売れる仕組みを作る戦略マーケティングの基本
マーケティングは「商品を売るテクニック」ではない
マーケティングは単なる「商品を売るためのテクニック」ではありません。私の専門分野である戦略マーケティングでは、「誰に(WHO)、何を(WHAT)、どうやって(HOW)届けるか」という視点が極めて重要です。
この基本的なフレームワークがあることで、チーム内での共有が容易になり、現在実施している施策がどのターゲットに対して何を売っているのかを明確にできます。また、仮に施策が想定した成果を上げられなかった場合でも、次への改善策を打ちやすくなります。
WHO・WHAT・HOWの視点がなぜ必要か?
私がマーケティングのインハウス化を支援してきた経験から言えることは、このフレームワークがチーム内の「共通言語」となり、マーケティングの「俗人化」を防ぐ効果があるということです。一人の担当者だけがマーケティングのやり方を感覚的に理解している状態では、その人が退職したら何もできなくなるという危険性があります。
フレームワークに落とし込むことで、チーム内での共有がしやすくなり、インハウス化も進めやすくなります。また、現在の施策の「現在値」も把握しやすくなるため、WHO・WHAT・HOWという戦略系のフレームワークは、汎用性が高く実践的なアプローチだと言えるでしょう。
一貫性がなければ、施策も結果もバラバラになる
戦略的一貫性のないマーケティングは、まるで方向性のない船のようなものです。ある企業では「とりあえず広告を出そう」「とりあえずSNSをやろう」という状態から、WHO・WHAT・HOWのフレームワークを導入したことで、目標達成までの道筋が明確になり、予算の無駄遣いが大幅に減少しました。
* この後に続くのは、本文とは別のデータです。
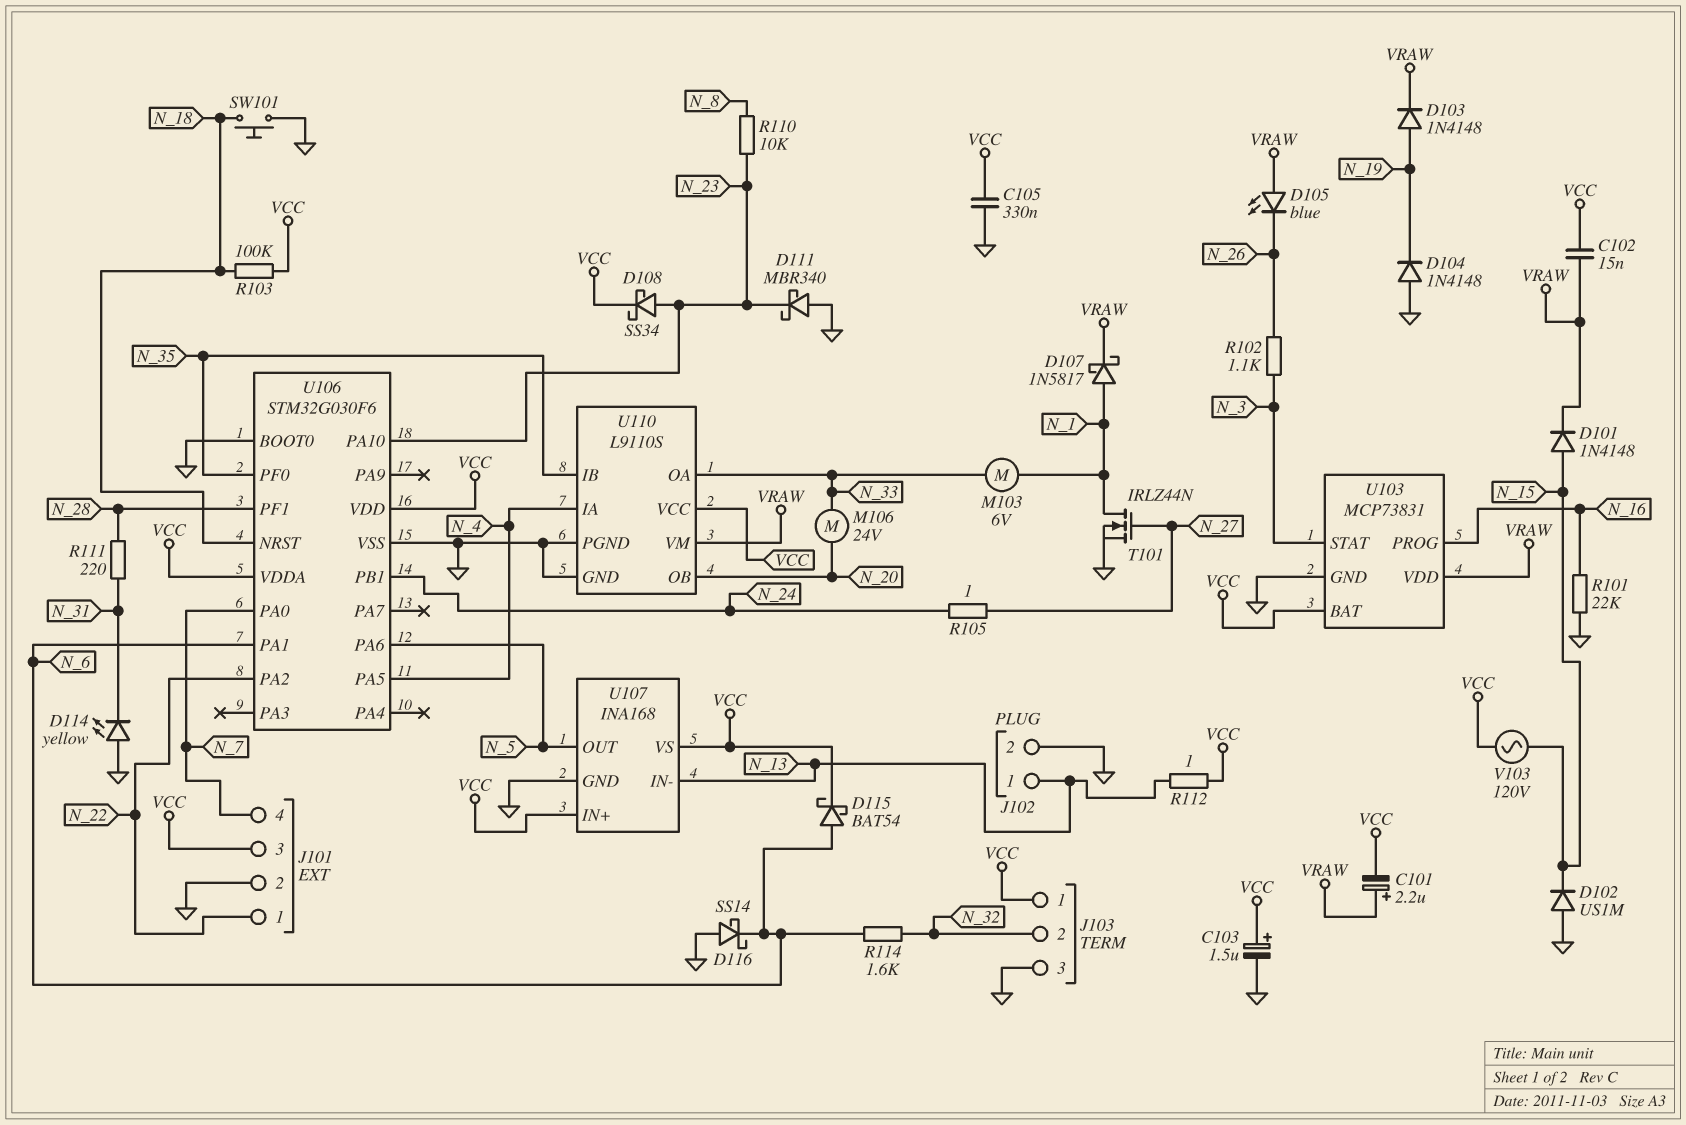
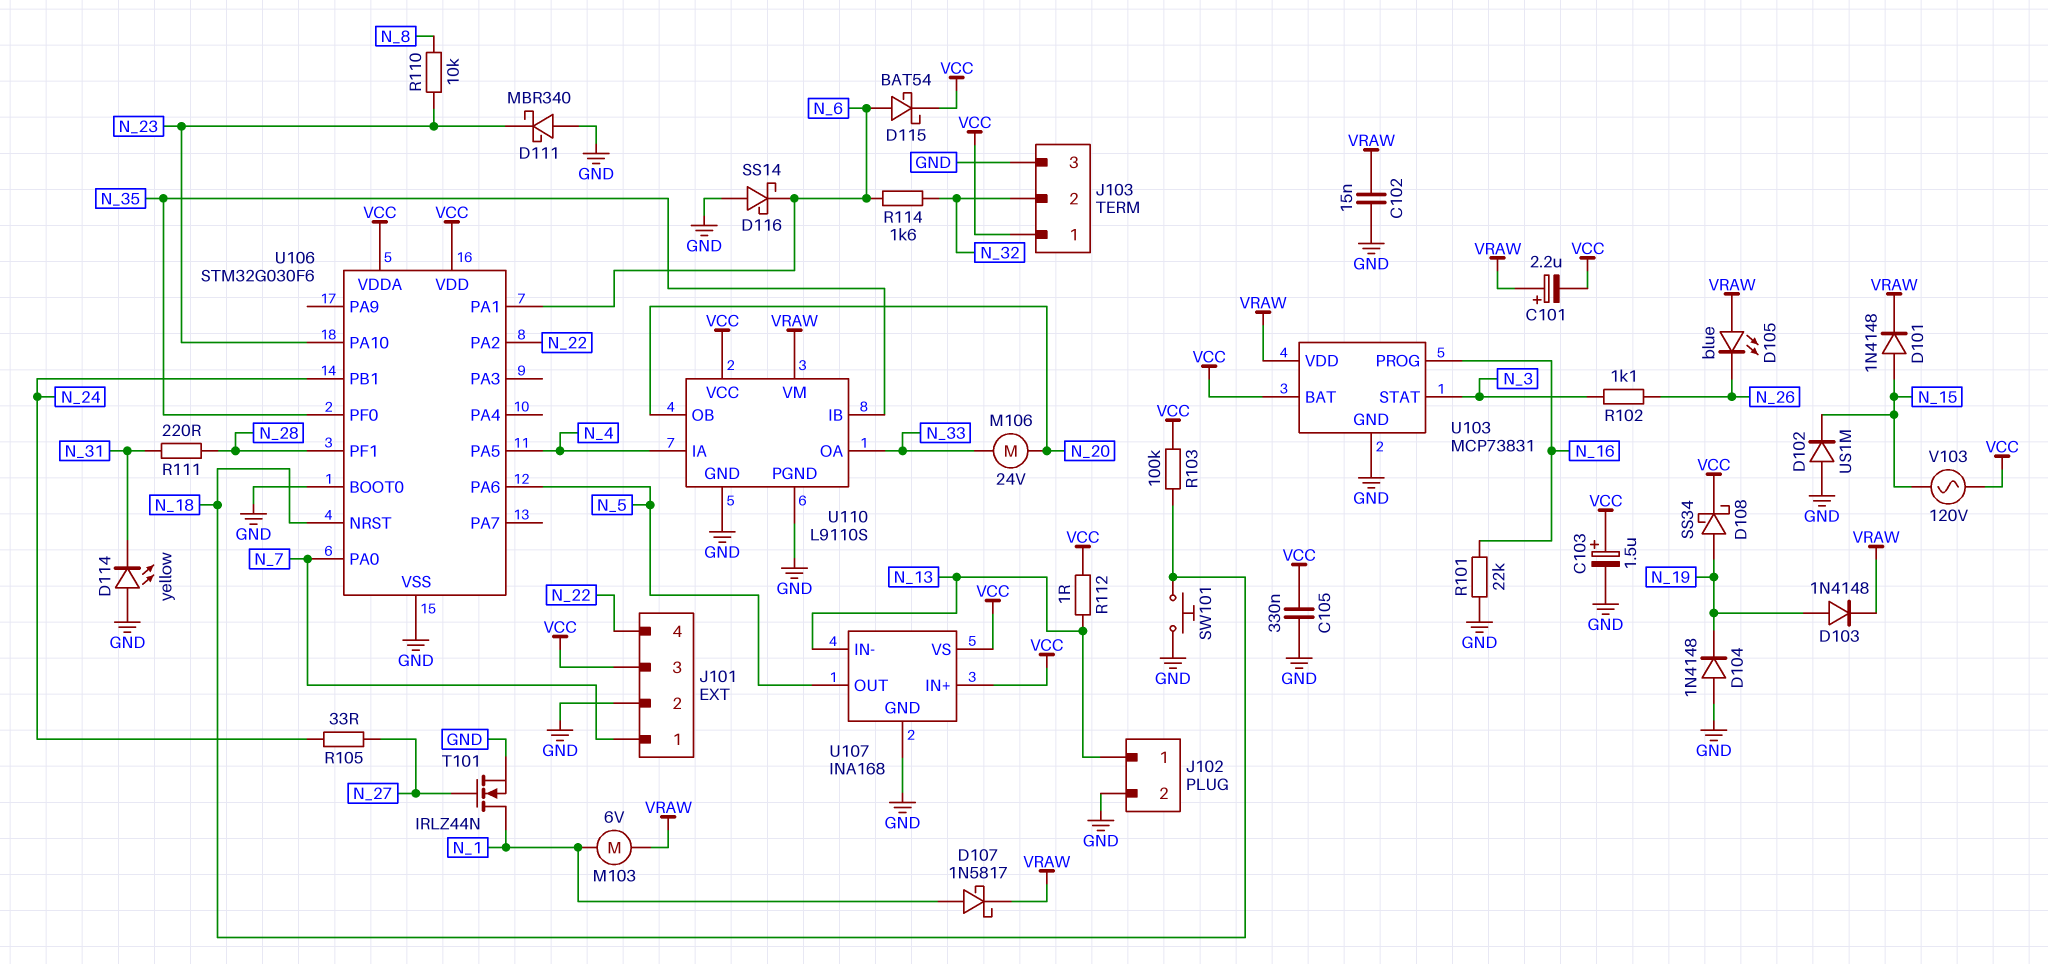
C102: 15nF (VCC, VRAW) -> 15nF (GND, VRAW)
D108: schottky SS34 (A N_23, K VCC) -> schottky SS34 (A N_19, K VCC)
J101 pin 1: N_22 -> N_7
J101 pin 4: N_7 -> N_22
M103: motor 6V (N_1, N_33) -> motor 6V (N_1, VRAW)
R105: 1 (N_24, N_27) -> 33 (N_24, N_27)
一貫性のあるマーケティング戦略は、リソースの最適配分を可能にし、結果として売上の安定化と成長に寄与するのです。
現役マーケターが教える!売れる仕組み設計3ステップ
私の会社では現在、マーケティング戦略を考えてくれるAIサービス「MyMarketer(マイマーケター)」を開発していますが、その戦略策定には実は12のステップがあります。しかし本記事では、特に重要な3つのステップに絞ってお伝えします。
Step1|ターゲット(WHO)を具体的に絞り込む
まず第一に「誰に」というターゲット設定から始めることが重要です。なぜなら、ターゲットによって提供すべき価値が大きく変わるからです。
例えば、同じファミレスでも、女子高生をターゲットにするか、サラリーマンをターゲットにするかで、提供すべきメニューや店内環境は全く異なります。女子高生であれば甘いデザートやドリンクバーが重要かもしれませんが、サラリーマンであれば商談がしやすい環境や、素早く提供されるランチメニューが求められるでしょう。
ターゲット設定では、「より広い範囲を取りに行く」ことを意識し、無意味にターゲットを狭めないことが重要です。また、自社と相性がよく、LTV(顧客生涯価値)が高い顧客層を見極めることも大切です。
Step2|顧客に響く提供価値(WHAT)を定義する
ターゲットが決まったら、次は「どんな価値を提供するか」を考えます。これは「ドリルと穴」の例えでよく説明されるポイントです。ドリルを買う人は実際にはドリル自体ではなく「穴」という結果を求めているのと同様に、お客様が本当に求めている「本質的価値」を見極める必要があります。
私が支援したクライアントでは、「商品の機能」を売りにしていましたが、実際に顧客が求めていたのは「使用後の安心感」でした。この「価値」の再定義により、マーケティングメッセージを変更したところ、コンバージョン率が35%向上したという事例があります。
この本質的価値を絞り込み、設定することで、「やるべきこと・やらないべきこと」が明確になっていきます。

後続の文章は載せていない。